Repeat switch would send repeat QADD to sender, sender should delete snd queue that was previously set to replace existing queue (check in qAddMsg).

Snd switch statuses:

data SndSwitchStatus
  = SSSReceivedQADD     -- set on receiving QADD, in beginning of qAddMsg
  | SSSQueueingQKEY     -- set in qAddMsg before queuing QKEY
  | SSSReceivedQUSE     -- set on receiving QUSE, in beginning of qUseMsg
  | SSSQueueingQTEST    -- set in qUseMsg before queuing QTEST
  | SSSSentQTEST        -- set in runSmpQueueMsgDelivery after receiving Right in response to sending QTEST

-- after processing AM_QTEST_ in runSmpQueueMsgDelivery, snd_switch_status is set back to NULL

In case of send it is enough to know that "snd switch is in progress", as sender cannot do any actions with recipient's switch, so status granularity is not necessary, but it can be useful for debugging and UI representation.


Problem: If permanent errors in the new queue prevent switch from completing, it will be stuck forever and repeat switch will not be allowed.

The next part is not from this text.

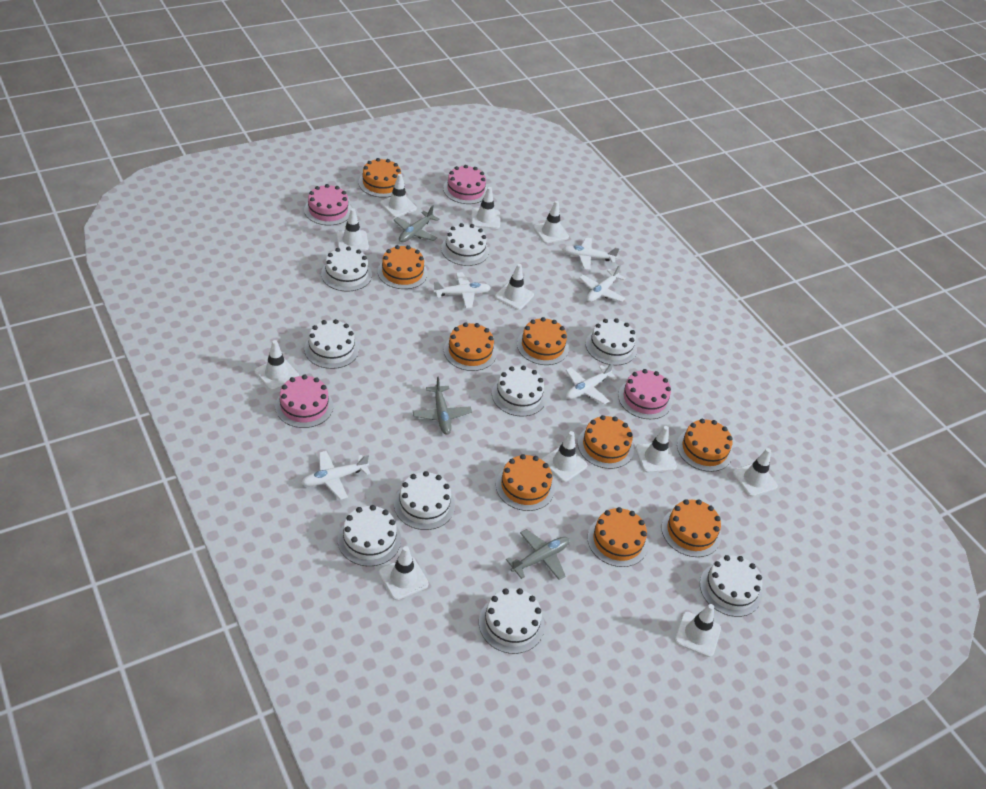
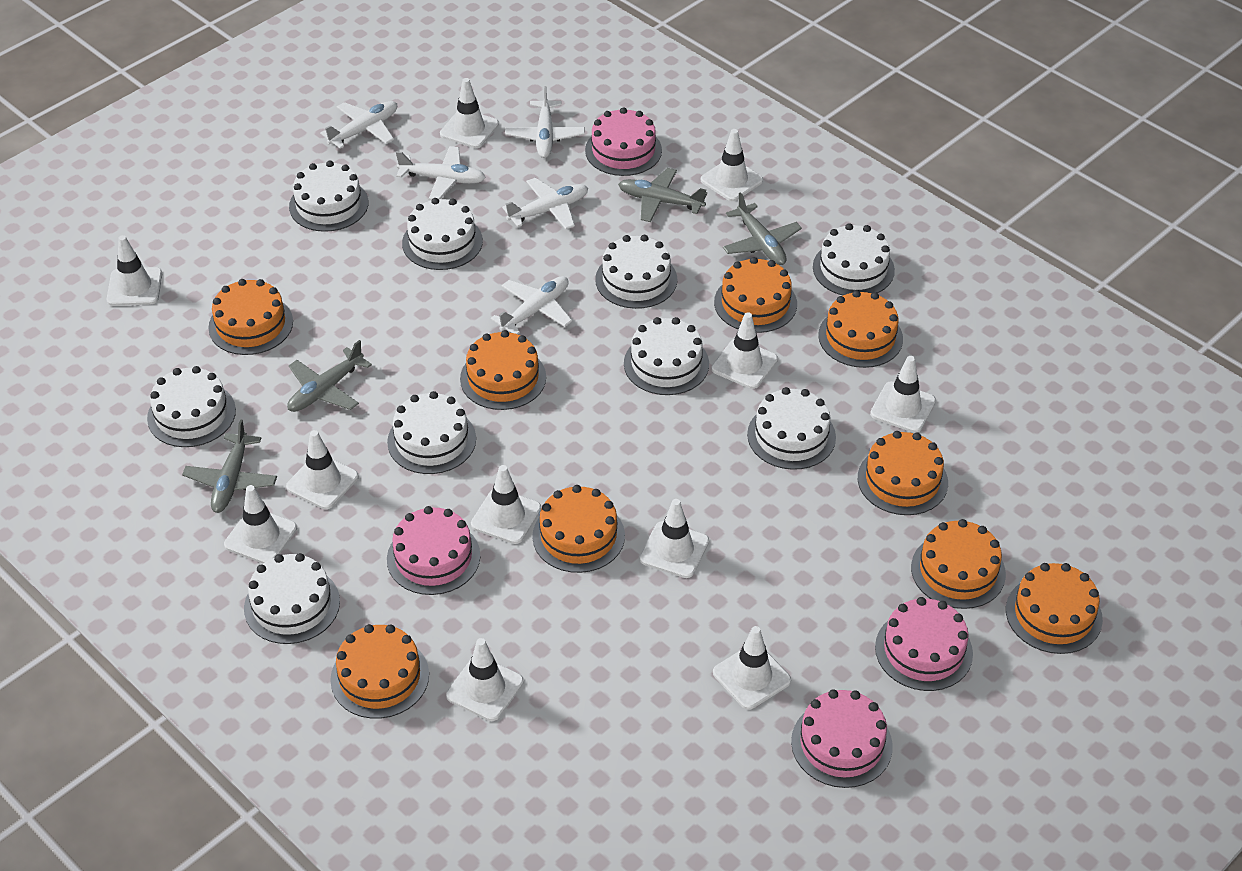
grey plane: 3 -> 4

How to abort switch in this case while switch is in progress?

Solution:

  • In case of a permanent error on recipient side, delete queue (deleteQueue on server, catching errors; deleteConnRcvQueue in database), reset rcv_switch_status to NULL. However, if rcv_switch_status is one of RSSMessageReceived, RSSQueueingDelete, RSSDeleteStarted, it means that sender has already deleted the original queue and will not be able to revert, so the recipient has to complete switch regardless of permanent errors.
  • In case of a permanent error on sender side (e.g. AUTH error when trying to send QTEST), recipient has no way of knowing switch will never complete - one option is for sender to send a new message "QERR SMPQueueInfo" ( / QFAIL) in the original queue and delete queue from database; after receiving QERR recipient tries to delete queue on server, deletes queue in database, resets rcv_switch_status to NULL.

A new SPFailed SwitchPhase might be required for notifying client, so that switch failure is visible in client as a new chat item.

In case this new QERR message would have to be added anyway - why allow stopping/re-triggering switch at all? Sender agent could send QERR on permanent error when trying to send QKEY as well. This would allow to reduce number or required statuses, and remove the need to introduce stopSwitchConnection api / stop logic in agent.

Type to communicate switch status to chat and UI:

-- rename:
--   ConnectionStats -> ConnectionInfo,
--   getConnectionServers -> getConnectionInfo

data ConnectionInfo = ConnectionInfo
  { rcvServers :: [SMPServer],
    sndServers :: [SMPServer],
    rcvSwitchStatus :: Maybe RcvSwitchStatus,
    sndSwitchStatus :: Maybe SndSwitchStatus
  }

Existing connections:

  • Should switch be allowed for existing connections with switch in progress?
  • If switch should not be allowed, how to distinguish whether switch is in progress - by connection having multiple queues?
  • If yes, how to account for connections with extra queues from unfinished switches?

It's the easiest to allow switch for existing connections with switch already in progress and/or multiple switching queues.It is currently allowed, so it's not breaking anything new.